Si tu m’avais dit à seize ans que j’allais passer ma vie à rencontrer des groupes, à écouter de la musique et écrire des livres, j’aurais été vraiment étonné. Je ne savais même pas que l’on pouvait en vivre. J’aurais aussi bien pu te dire que je voulais devenir astronaute et m’envoler pour la Lune (rire). Je lisais énormément la presse musicale et les livres achetés dans ma librairie de quartier, et je m’y identifiais. Mais de la à imaginer pouvoir écrire comme leurs auteurs ! Je n’avais aucune ambition professionnelle, mais plutôt ce que j’appellerais une ambition négative. Car je ne voulais pas d’une vie rangée, mais plutôt vivre des expériences teintées d’insouciance. J’étais tout de même conscient qu’il faudrait faire quelques compromis pour payer les factures. J’espérais secrètement que mon plan fonctionnerait le plus longtemps possible (rire).

Crois-tu toujours à l’utilité d’un fanzine papier aujourd’hui, à l’heure où avec internet et les réseaux sociaux nous avons accès à des blogs obscurs et des tonnes d’informations très pointues ?
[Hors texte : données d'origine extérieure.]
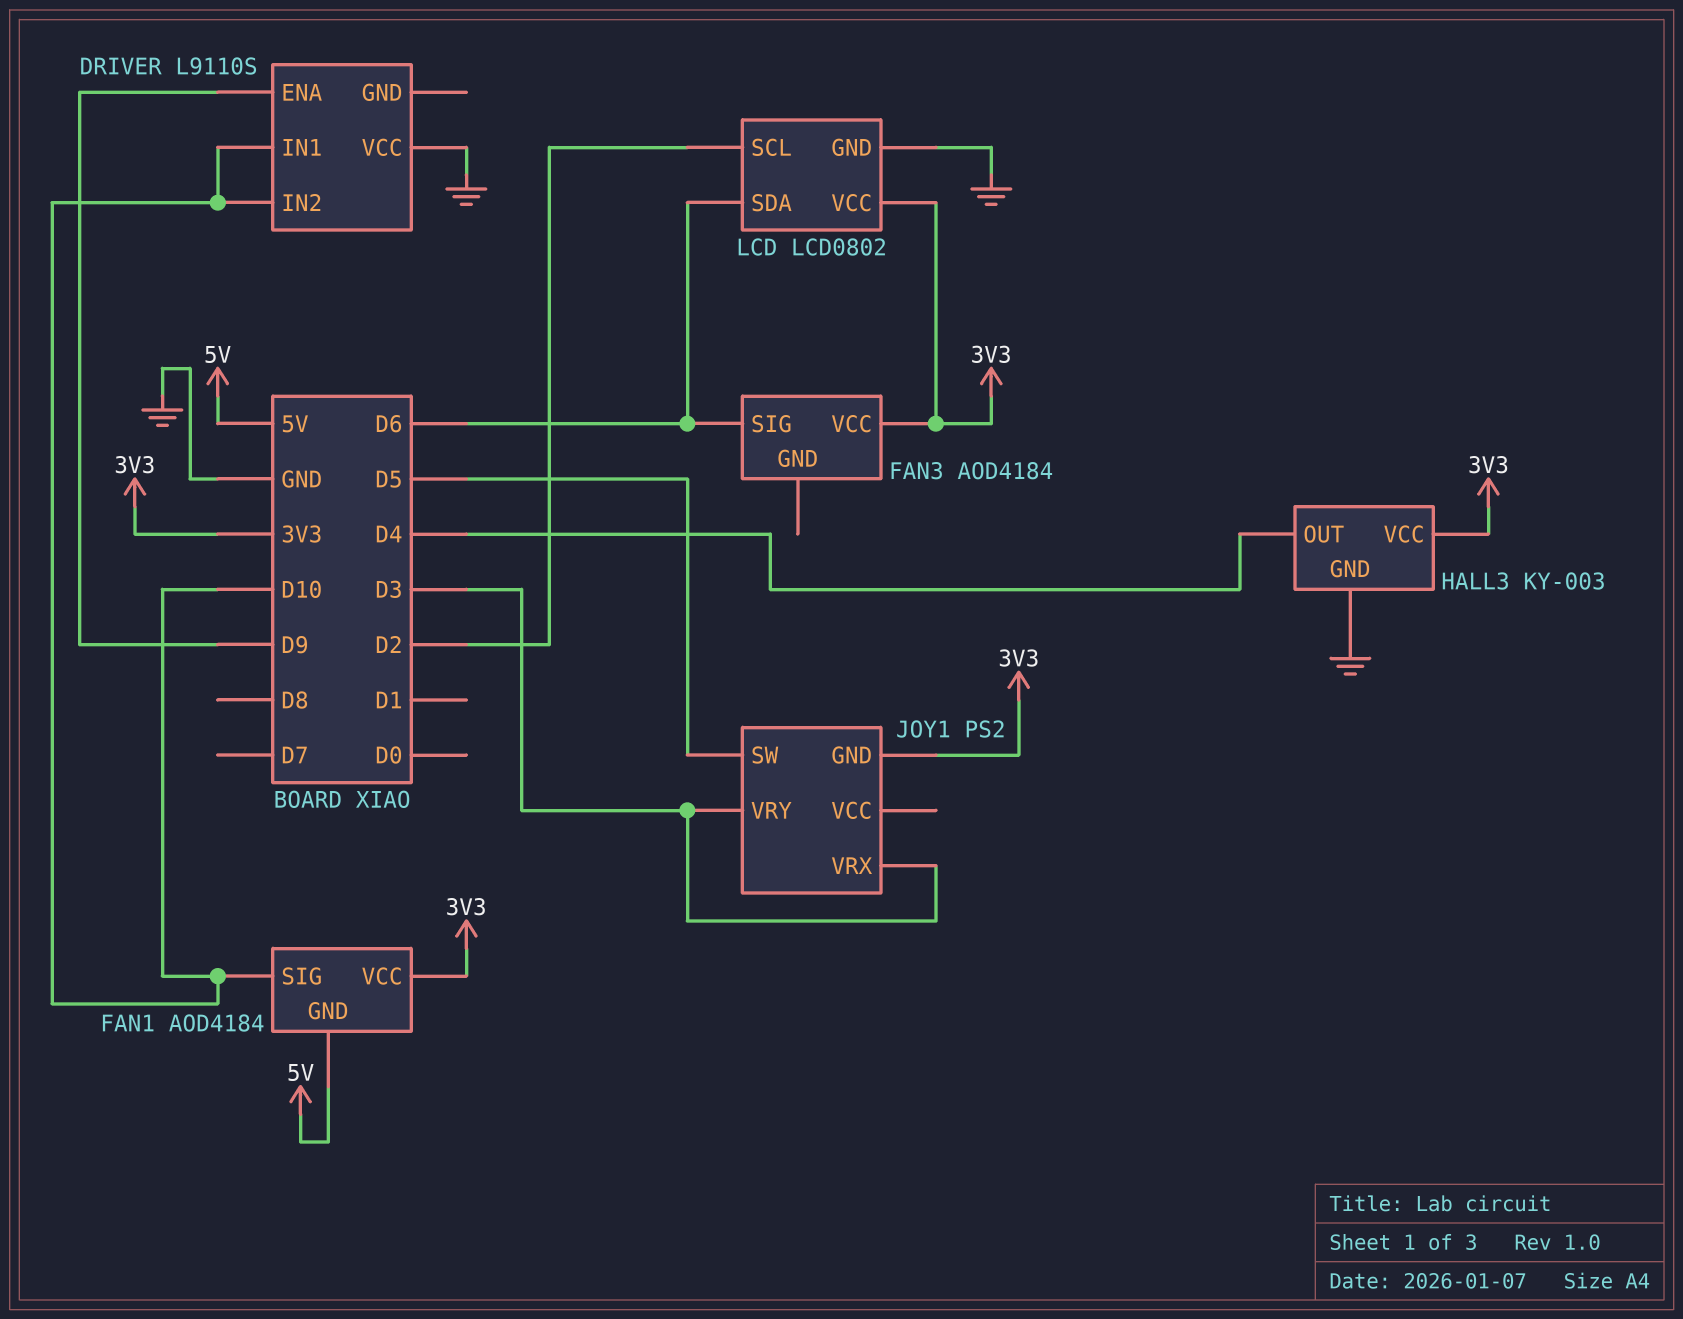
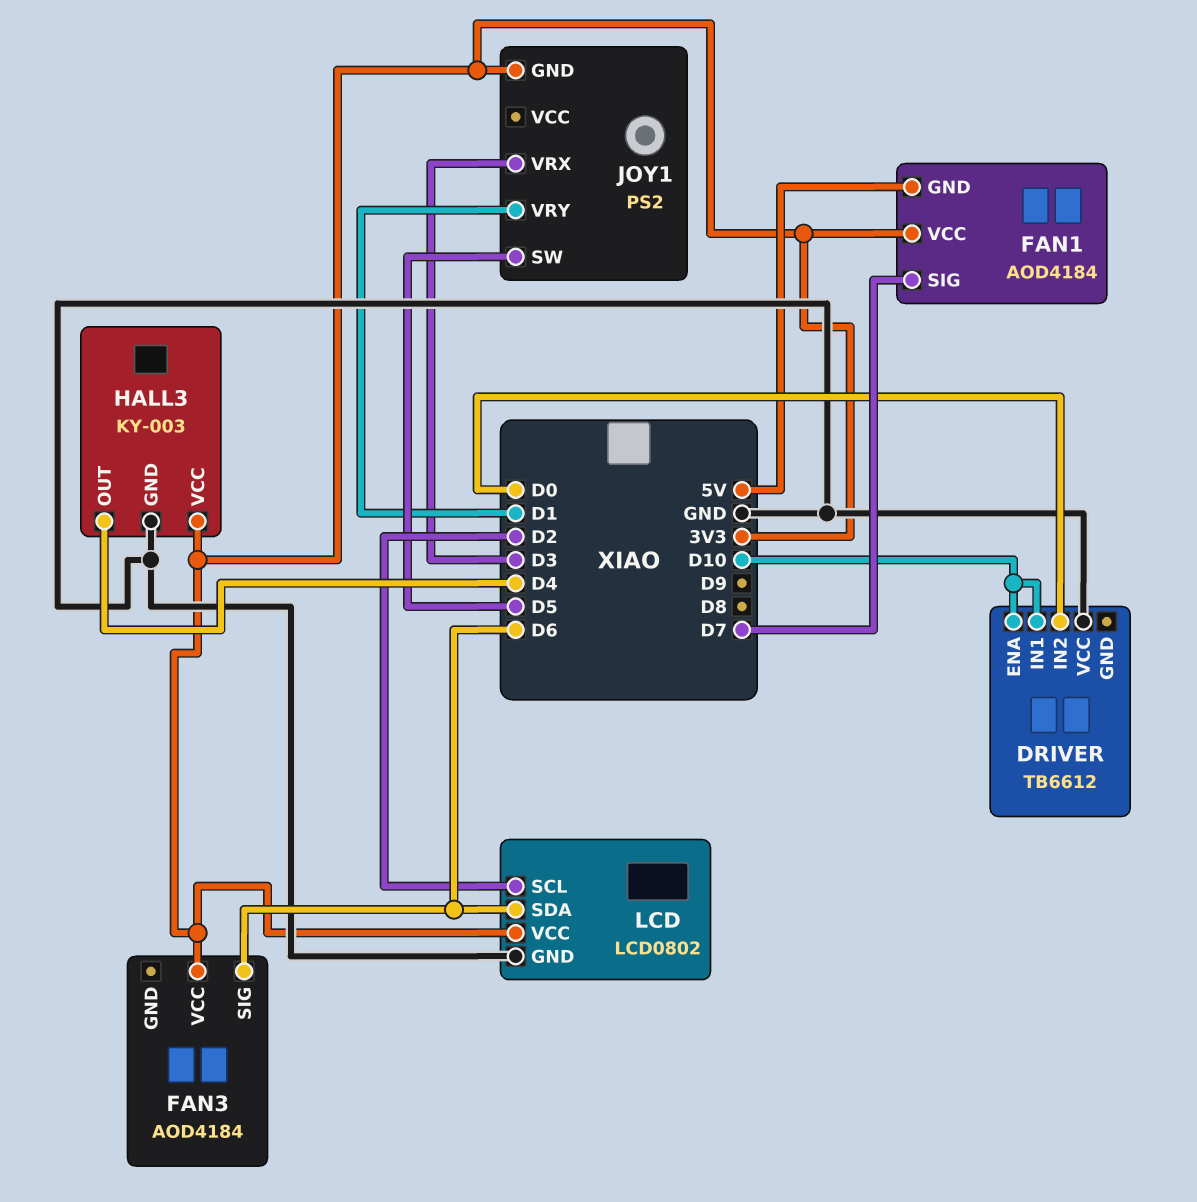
DRIVER: L9110S -> TB6612
DRIVER pin ENA: D9 -> D10
DRIVER pin IN2: D10 -> D0
FAN1 pin SIG: D10 -> D7
JOY1 pin VRY: D3 -> D1

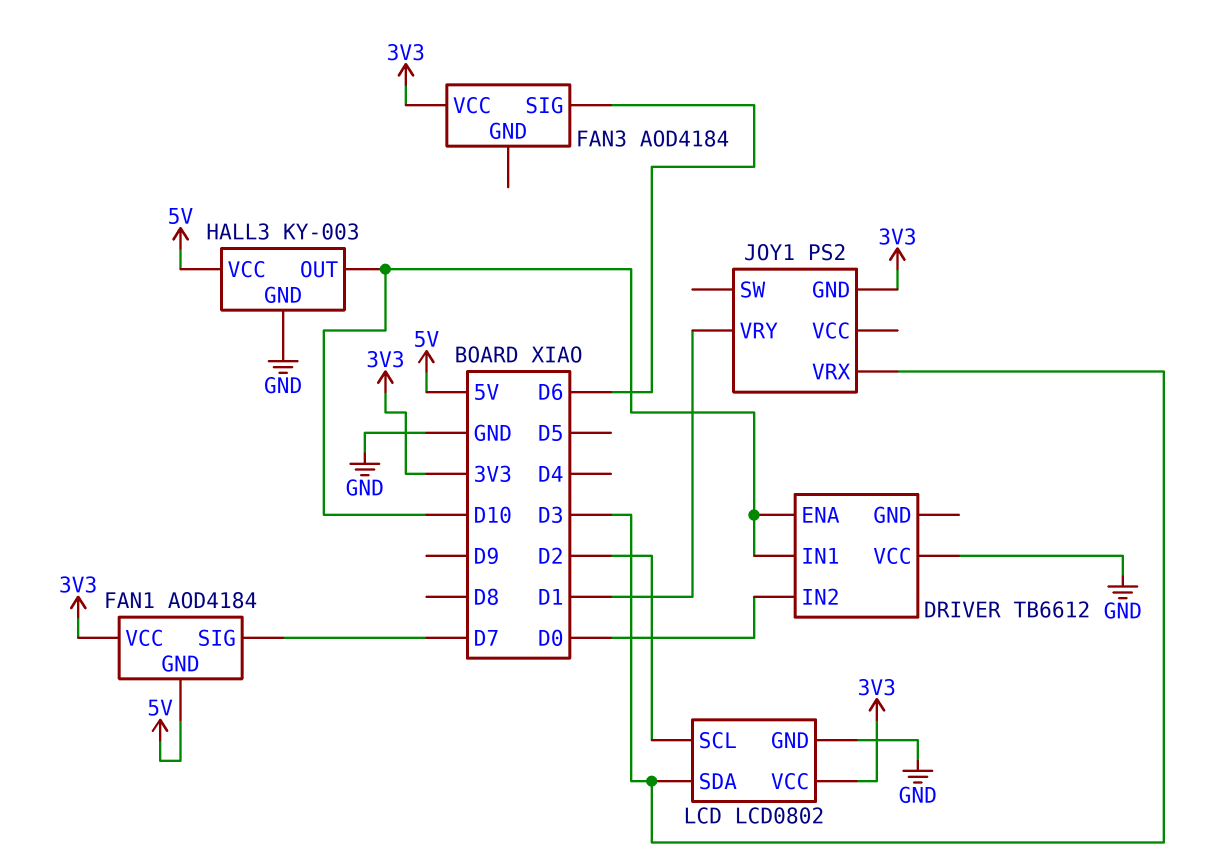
HALL3 pin OUT: D4 -> D10
HALL3 pin VCC: 3V3 -> 5V
JOY1 pin SW: D5 -> none
LCD pin SDA: D6 -> D3

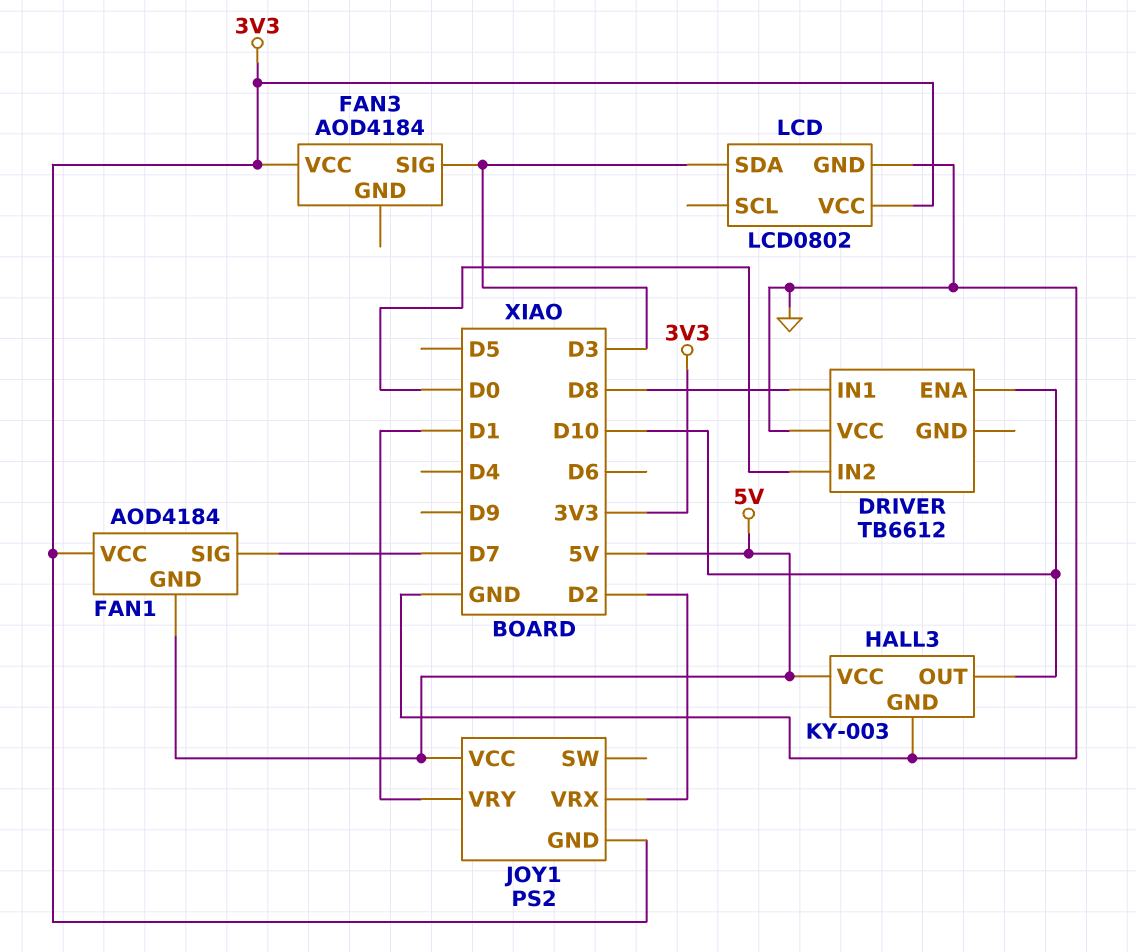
DRIVER pin IN1: D10 -> D8
FAN3 pin SIG: D6 -> D3
JOY1 pin VCC: none -> 5V
JOY1 pin VRX: D3 -> D2
LCD pin SCL: D2 -> none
A l’époque de Débris, internet n’existait pas. Il fallait aller à la bibliothèque pour trouver des informations. Les fanzines se rapprochent des magazines underground américains des années soixante dans lesquels on exprimait librement ses idées sur la musique ou un autre sujet, mais en restant toujours à la marge. C’est ce que j’ai fait avec Débris. J’écrivais sur les livres, la musique, des gens oubliés par l’histoire. Je me souviens d’un papier que j’ai rédigé sur Malcolm X qui m’avait demandé deux à trois mois de recherches. Il n’y avait pas beaucoup d’informations sur lui à l’époque. Alors qu’aujourd’hui il suffit de consulter sa page Wikipédia. Il y a quinze ans, ma réponse sur la nécessité ou pas de lire un fanzine aurait été différente. Je t’aurais plutôt conseillé de te tourner vers des blogs underground. Mais aujourd’hui avec le retour en force d’une scène artistique que j’appellerai “lo-fi”, je vois les choses différemment. Les gens se moquent d’enregistrer un disque sur vingt-quatre pistes. Ils se débrouillent avec trois fois rien. Tout est bricolé dans une chambre et le résultat sort en vinyle. Idem pour les impressions. Ce mouvement est accompagné d’un retour des fanzines. A Manchester, nous avons ce qu’ils appellent une “Print Fair”. Les gens s’assoient derrière une table et vendent aussi bien des livres que des posters ou des sérigraphies. Mais aussi beaucoup de fanzines. Il y a toujours des individus qui se sentent marginalisés car on ne les laisse pas s’exprimer ou l’on ne parle pas de leur culture. Le fanzine est généralement le meilleur moyen de combler ce vide. Au début des années 90, il y avait beaucoup de fanzines sur le hip-hop à Paris, car les médias ne s’étaient pas encore emparés du mouvement. La deuxième raison de leur retour tient au fait que les gens accordent de la valeur à quelque chose qui est tangible. Ils donnent tout ce qu’ils ont en eux pour rédiger leur article et aiment le principe qu’ils se retrouvent imprimés dans un support qu’ils ont créé eux-mêmes. Avec également l’espoir au fond d’eux que les lecteurs vont sentir leur passion en lisant leur fanzine. Une nouvelle génération l’a bien compris et est consciente que tu peux procurer des réactions et des sentiments différents de ceux que tu éprouves en cliquant sur un site internet.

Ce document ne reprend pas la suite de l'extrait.